Octa's transportation blog

Darrell Johnson: Shepherding the Success of $2B Widening of I-405

This article originally appeared as part of Engineering News-Record’s 2023 Top 25 Newsmakers on January 26, 2024

Darrell Johnson’s ability to keep a $2-billion design-build highway widening on track despite multiple risks and challenges stems partly from his experience by way of commuter rail.

A class in government at University of California, Riverside, helped as well. “It completely changed my thought process regarding the world we live in,” says the CEO of the Orange County Transportation Authority (OCTA). Interning for the Riverside County Transportation Commission gave him planning experience regarding transit, streets, and roads. But “what got me into transportation full time was Amtrak’s management association program,” he says. “I rotated through every aspect of the organization—operations and maintenance, construction, passenger services, marketing.”

At age 23, he worked for a year at Los Angeles Union Station as operations supervisor, doing the night shift. “The day I left, I thought, ‘that was the best job I ever had’— even though I had hated it,” he laughs. “I had learned what transportation meant to people every day in a big city—the role it plays in people’s lives.”

After about a decade of gaining more experience at various agencies, Johnson joined OCTA in 2003 as a planner. “In 2005, our board decided to seek a renewal of Measure M,” which proposed increasing sales taxes to fund transportation. It was put on the ballot in 2006 and passed by 70% of voters. “That was a major turning point for me. I saw a future where I had an opportunity to help develop that plan and implement it.”

Johnson still worked on rail projects as well as roads, and in 2012 took the reins as OCTA’s CEO. When the environmental process for the Interstate 405 widening had to be restarted, he decided that public engagement needed a revamp as well.

“A big part of my retooling in 2013 was that I wanted to do a better job of listening to the public—even if we didn’t like what they had to say,” he says. “That listening resulted in modifications, configurations, minimizing impacts and trying to tell a better story about what the project would mean in terms people can understand.”

It also meant listening to his own people and the design-build team.

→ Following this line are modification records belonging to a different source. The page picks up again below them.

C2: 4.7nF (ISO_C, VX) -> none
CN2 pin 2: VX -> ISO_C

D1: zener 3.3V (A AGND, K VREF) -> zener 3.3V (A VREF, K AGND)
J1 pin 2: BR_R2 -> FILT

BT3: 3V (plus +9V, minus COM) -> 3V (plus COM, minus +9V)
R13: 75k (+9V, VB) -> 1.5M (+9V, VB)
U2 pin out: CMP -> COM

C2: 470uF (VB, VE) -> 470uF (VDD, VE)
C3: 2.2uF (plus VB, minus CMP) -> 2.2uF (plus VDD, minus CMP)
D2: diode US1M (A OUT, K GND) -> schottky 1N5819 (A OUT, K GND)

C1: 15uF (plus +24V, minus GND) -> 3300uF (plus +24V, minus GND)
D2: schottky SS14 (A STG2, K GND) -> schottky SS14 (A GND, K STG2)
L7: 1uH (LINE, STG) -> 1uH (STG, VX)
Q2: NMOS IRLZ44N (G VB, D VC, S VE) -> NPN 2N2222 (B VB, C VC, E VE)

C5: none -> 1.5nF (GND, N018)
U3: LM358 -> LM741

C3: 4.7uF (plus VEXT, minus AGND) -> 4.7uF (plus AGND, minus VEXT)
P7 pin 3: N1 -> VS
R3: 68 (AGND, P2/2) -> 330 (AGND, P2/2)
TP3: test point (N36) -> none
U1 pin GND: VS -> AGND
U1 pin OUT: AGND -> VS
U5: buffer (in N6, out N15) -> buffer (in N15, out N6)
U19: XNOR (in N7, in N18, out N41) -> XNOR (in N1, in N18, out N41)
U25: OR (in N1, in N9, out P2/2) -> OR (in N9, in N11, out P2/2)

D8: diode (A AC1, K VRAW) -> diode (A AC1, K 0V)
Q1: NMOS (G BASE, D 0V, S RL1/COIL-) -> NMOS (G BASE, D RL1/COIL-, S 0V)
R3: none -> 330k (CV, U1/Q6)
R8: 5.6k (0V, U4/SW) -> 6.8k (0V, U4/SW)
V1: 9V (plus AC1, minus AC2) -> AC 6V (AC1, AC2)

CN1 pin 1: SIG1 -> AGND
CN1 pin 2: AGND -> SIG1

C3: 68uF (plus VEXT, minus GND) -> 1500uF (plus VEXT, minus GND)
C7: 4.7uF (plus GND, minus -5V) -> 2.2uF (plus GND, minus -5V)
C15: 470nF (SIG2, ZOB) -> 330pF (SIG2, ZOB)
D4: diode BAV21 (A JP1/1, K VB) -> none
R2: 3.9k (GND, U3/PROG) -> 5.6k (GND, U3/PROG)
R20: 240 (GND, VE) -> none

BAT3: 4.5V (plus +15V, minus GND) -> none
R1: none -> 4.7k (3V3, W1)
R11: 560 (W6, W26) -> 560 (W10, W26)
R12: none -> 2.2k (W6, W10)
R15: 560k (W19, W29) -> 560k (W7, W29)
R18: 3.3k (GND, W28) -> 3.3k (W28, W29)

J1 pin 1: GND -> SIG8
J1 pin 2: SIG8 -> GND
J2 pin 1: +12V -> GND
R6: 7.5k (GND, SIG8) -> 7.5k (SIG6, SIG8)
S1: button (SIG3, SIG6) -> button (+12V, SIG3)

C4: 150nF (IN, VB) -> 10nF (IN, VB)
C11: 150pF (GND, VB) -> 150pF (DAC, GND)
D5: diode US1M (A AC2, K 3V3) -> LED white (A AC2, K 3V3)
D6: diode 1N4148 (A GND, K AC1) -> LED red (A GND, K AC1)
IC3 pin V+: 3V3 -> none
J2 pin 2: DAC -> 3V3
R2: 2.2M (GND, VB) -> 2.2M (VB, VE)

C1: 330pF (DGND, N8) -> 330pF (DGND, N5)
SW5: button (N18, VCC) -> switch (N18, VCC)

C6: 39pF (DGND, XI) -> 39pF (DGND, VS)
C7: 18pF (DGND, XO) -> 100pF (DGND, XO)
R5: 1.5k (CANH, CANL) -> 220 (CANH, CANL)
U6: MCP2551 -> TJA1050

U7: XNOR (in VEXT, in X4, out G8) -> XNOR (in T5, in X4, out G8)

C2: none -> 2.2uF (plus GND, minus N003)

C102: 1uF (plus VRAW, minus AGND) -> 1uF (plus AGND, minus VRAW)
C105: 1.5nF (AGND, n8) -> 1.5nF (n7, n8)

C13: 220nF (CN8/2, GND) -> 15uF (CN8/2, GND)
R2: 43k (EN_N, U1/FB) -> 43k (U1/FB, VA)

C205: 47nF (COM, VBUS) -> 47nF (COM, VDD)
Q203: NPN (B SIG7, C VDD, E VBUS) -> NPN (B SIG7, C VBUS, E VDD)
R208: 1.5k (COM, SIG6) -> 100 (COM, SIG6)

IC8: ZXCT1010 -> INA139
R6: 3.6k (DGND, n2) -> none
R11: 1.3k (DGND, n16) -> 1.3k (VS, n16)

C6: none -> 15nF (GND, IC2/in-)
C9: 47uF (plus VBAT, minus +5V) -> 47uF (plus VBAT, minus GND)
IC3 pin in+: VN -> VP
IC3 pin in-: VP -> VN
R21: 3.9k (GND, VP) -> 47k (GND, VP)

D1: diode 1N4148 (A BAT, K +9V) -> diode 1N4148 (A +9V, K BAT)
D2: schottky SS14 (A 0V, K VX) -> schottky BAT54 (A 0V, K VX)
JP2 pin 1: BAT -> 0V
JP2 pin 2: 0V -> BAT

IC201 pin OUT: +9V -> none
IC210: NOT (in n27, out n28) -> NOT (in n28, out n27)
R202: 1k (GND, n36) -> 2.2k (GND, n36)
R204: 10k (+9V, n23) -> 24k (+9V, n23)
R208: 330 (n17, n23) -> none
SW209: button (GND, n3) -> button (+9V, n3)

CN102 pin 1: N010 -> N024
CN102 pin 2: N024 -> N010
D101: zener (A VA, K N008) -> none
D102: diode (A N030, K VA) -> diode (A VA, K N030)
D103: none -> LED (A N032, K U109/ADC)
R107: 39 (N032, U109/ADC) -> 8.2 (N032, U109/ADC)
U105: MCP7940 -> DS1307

“I have worked with numerous executives over the years who have proclaimed partnering as their way of doing business,” says Sam Hassoun, president of GLA Corp. “Darrell Johnson completely redefined what top executive commitment to partnering means. He did not just kick off sessions at the beginning of the project—he was the first one in, and the last one to leave, every single session and every single month for over six years.”

Daniel Ruiz, CEO of OHLA USA, which co-leads the design-build team, adds: “He clearly demonstrated to us how important this project was to the agency and that he knew it was essential to work in lockstep. His leadership and collaborative nature resulted in a successful project for OCTA, OHLA USA, and most importantly, for the public.”

That collaboration was key to appeasing cities affected by the 16-mile project and addressing concerns such as local traffic impacts before they resulted in true litigation. “I was clear that I wanted to hear the issues, and if we’re truly causing them, then we’ll fix them. If these were longstanding issues, but if we’re making them worse, we should deal with that,” says Johnson.

Johnson’s broad experience in transportation also informs his holistic view of the project. “It’s not only to improve the highway, but how to make the system better,” he says.